I want to continue to practice and enhance my ability to make clients feel comfortable and be able to express their thoughts without feeling like they are being judged. I see my most significant potential for contributing to society as helping to change the structure of our school systems in low-income neighborhoods to make them more inclusive and empowering for all children. Every school should have a social worker, so students have someone to advocate for them. I am troubled that Black students in NYC are four times as likely to be suspended than their white counterparts. I dream of helping build an organization that serves children with social and emotional behavioral issues, providing them and their families with therapeutic support and resources. I am also extremely interested in documentary films, which I hope to utilize in the future in the service of social justice and social work. As a graduate student in Social Work with a focus on NYC, I hope to have the opportunity to prepare myself for a lifetime of study and engagement in issues of maternal health and racial disparity with a focus on the way that these issues manifest themselves in my city and the surrounding area. Much of it, of course, has to do with poverty and the fact that ethnic minorities tend statistically to be overrepresented among those mired in poverty.

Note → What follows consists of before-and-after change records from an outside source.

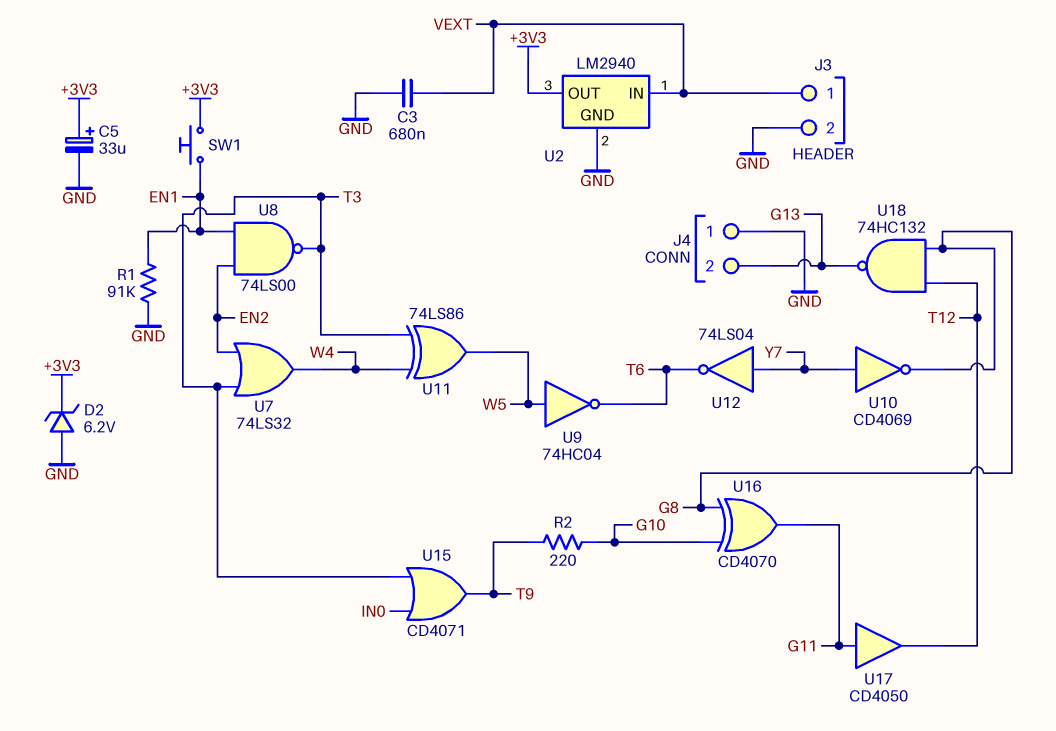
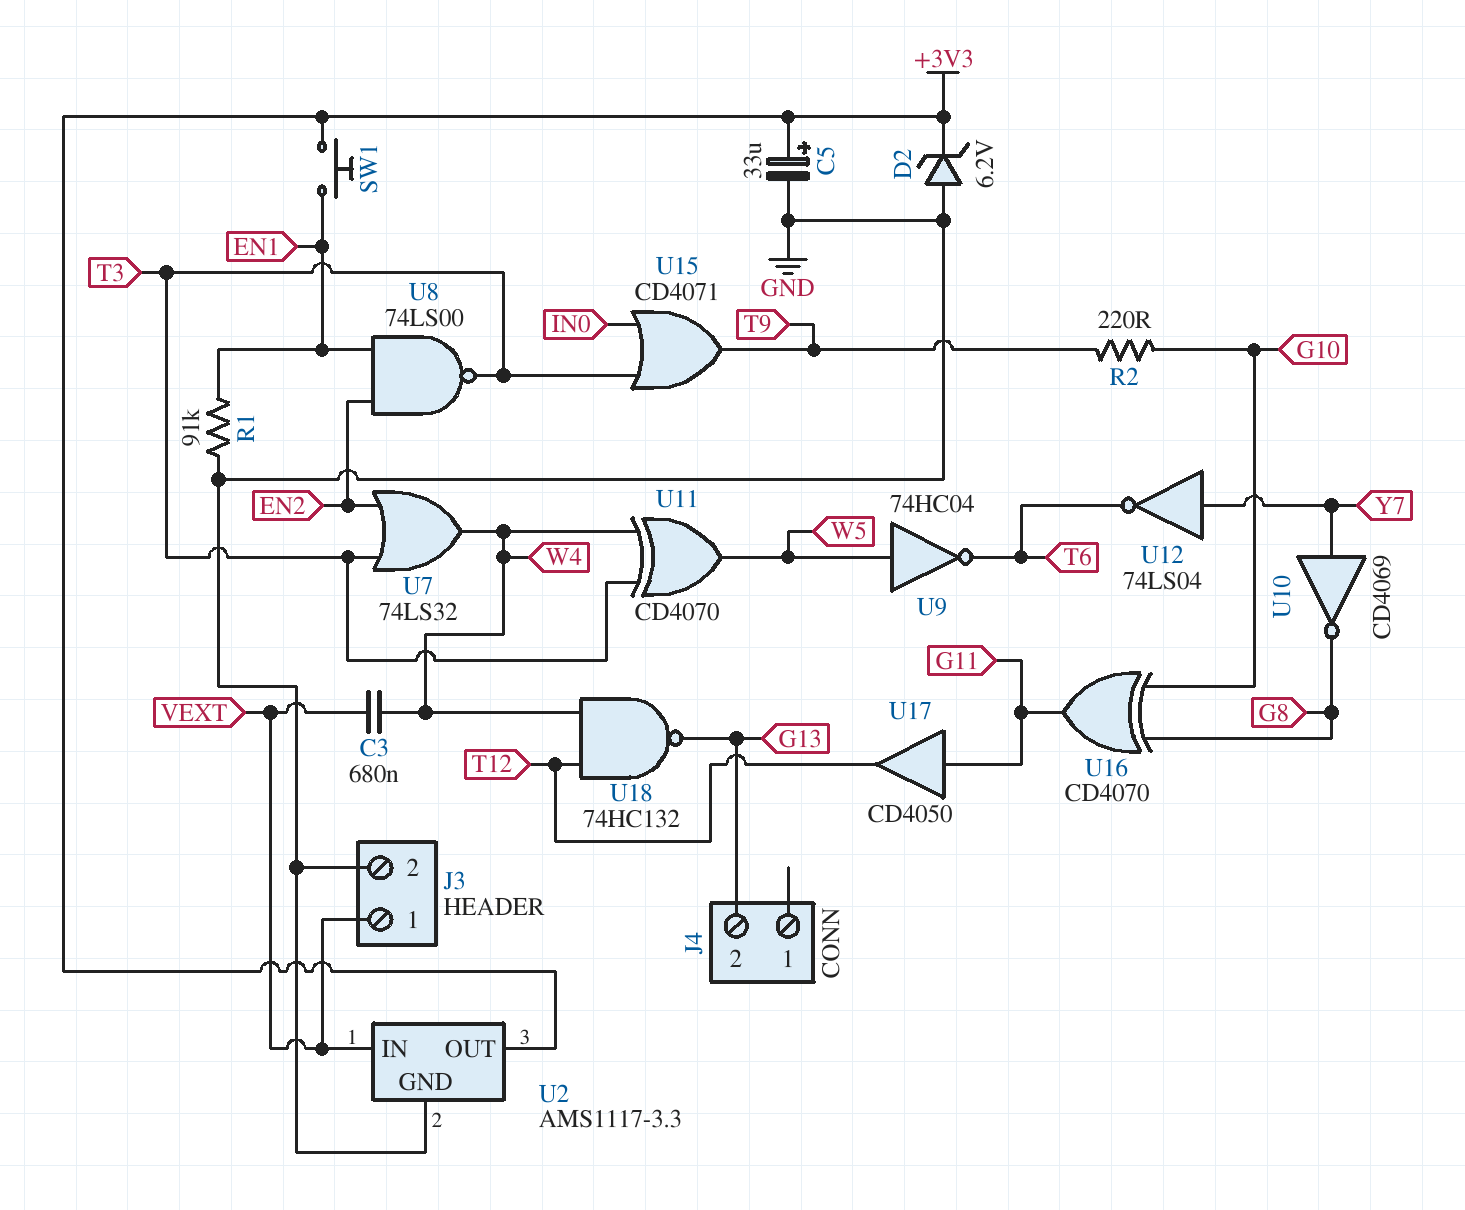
C3: 680nF (GND, VEXT) -> 680nF (VEXT, W4)
J4 pin 1: GND -> none
U2: LM2940 -> AMS1117-3.3
U11: XOR 74LS86 (in T3, in W4, out W5) -> XOR CD4070 (in T3, in W4, out W5)
U18: NAND 74HC132 (in G8, in T12, out G13) -> NAND 74HC132 (in T12, in W4, out G13)

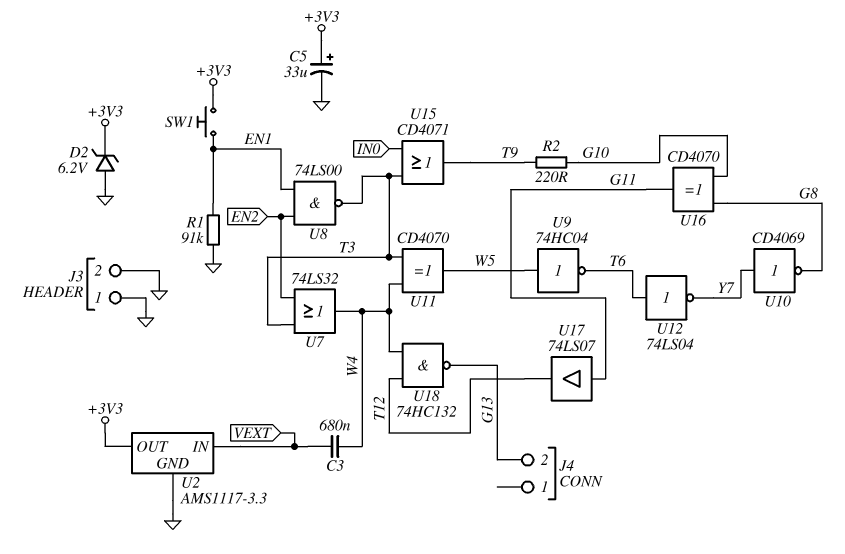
J3 pin 1: VEXT -> GND
U12: NOT 74LS04 (in Y7, out T6) -> NOT 74LS04 (in T6, out Y7)
U17: buffer CD4050 (in G11, out T12) -> buffer 74LS07 (in G11, out T12)

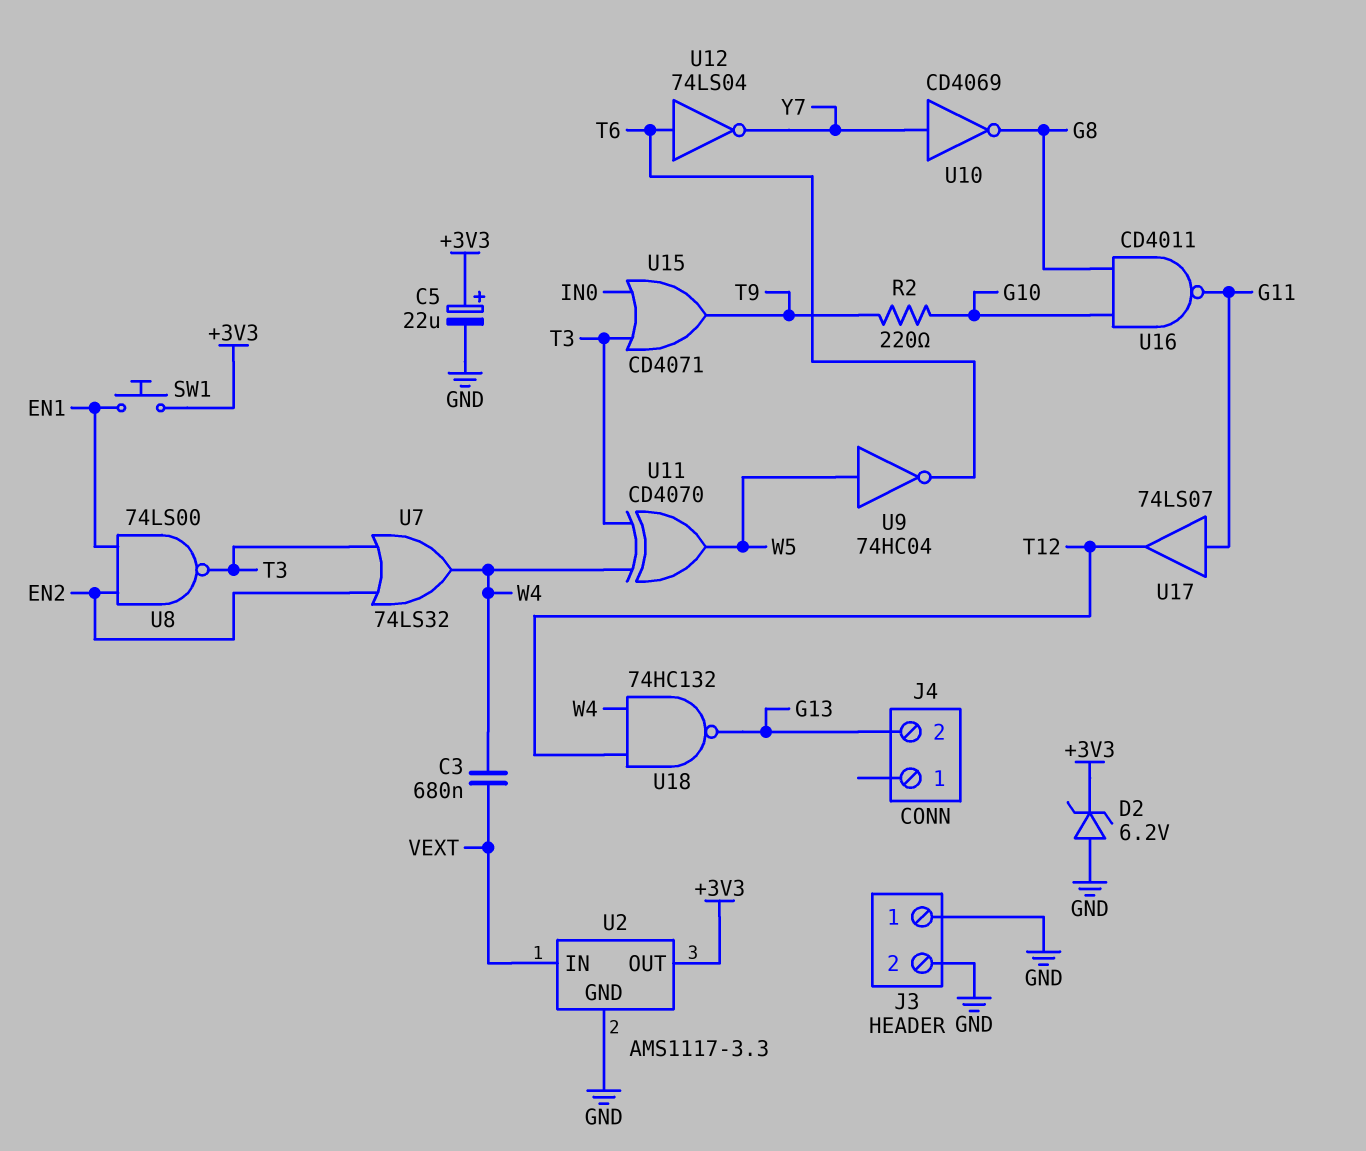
C5: 33uF (plus +3V3, minus GND) -> 22uF (plus +3V3, minus GND)
R1: 91k (EN1, GND) -> none
U16: XOR CD4070 (in G8, in G10, out G11) -> NAND CD4011 (in G8, in G10, out G11)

I want to study in-depth how poverty limits healthy lifestyle choices and can make it quite challenging to access healthcare resources – in the context of NYC, broken down by city region. According to NYC Community Health profiles, one in six residents live below the Federal poverty line in East Flatbush. In Brownsville, the situation is still much worse, with three in seven residents living in poverty. The problem is still much worse in Brownsville, the most impoverished neighborhood in Brooklyn and the seventh most impoverished neighborhood in NYC. In East Flatbush, the rate of preterm births, a key driver of infant death, is the highest, with Brownsville coming in second. In Brownsville, almost one in five adults have no health insurance, and one in ten goes without desperately needed medical care. In East Flatbush, one in four adults has no health insurance, and one in seven lives without medical care. My concern focuses on how receiving little to no maintenance during pregnancy results in East Flatbush having the second-highest infant mortality rate in the city. Brownsville ranks fourth in infant mortality, still eight times the speed of the Upper East Side. I look forward to writing a master's thesis exploring maternal mortality among black, non-Latino, women-mothers, and their babies. Following the investigations of Villa R and others, I seek to clarify why African American mothers and babies in the United States are dying at more than double the national rate of white mothers and their babies (Villa Rose, 2018). I seek to do this to help clarify ways that might help us to address this issue as a society successfully.


Thank you for considering my application.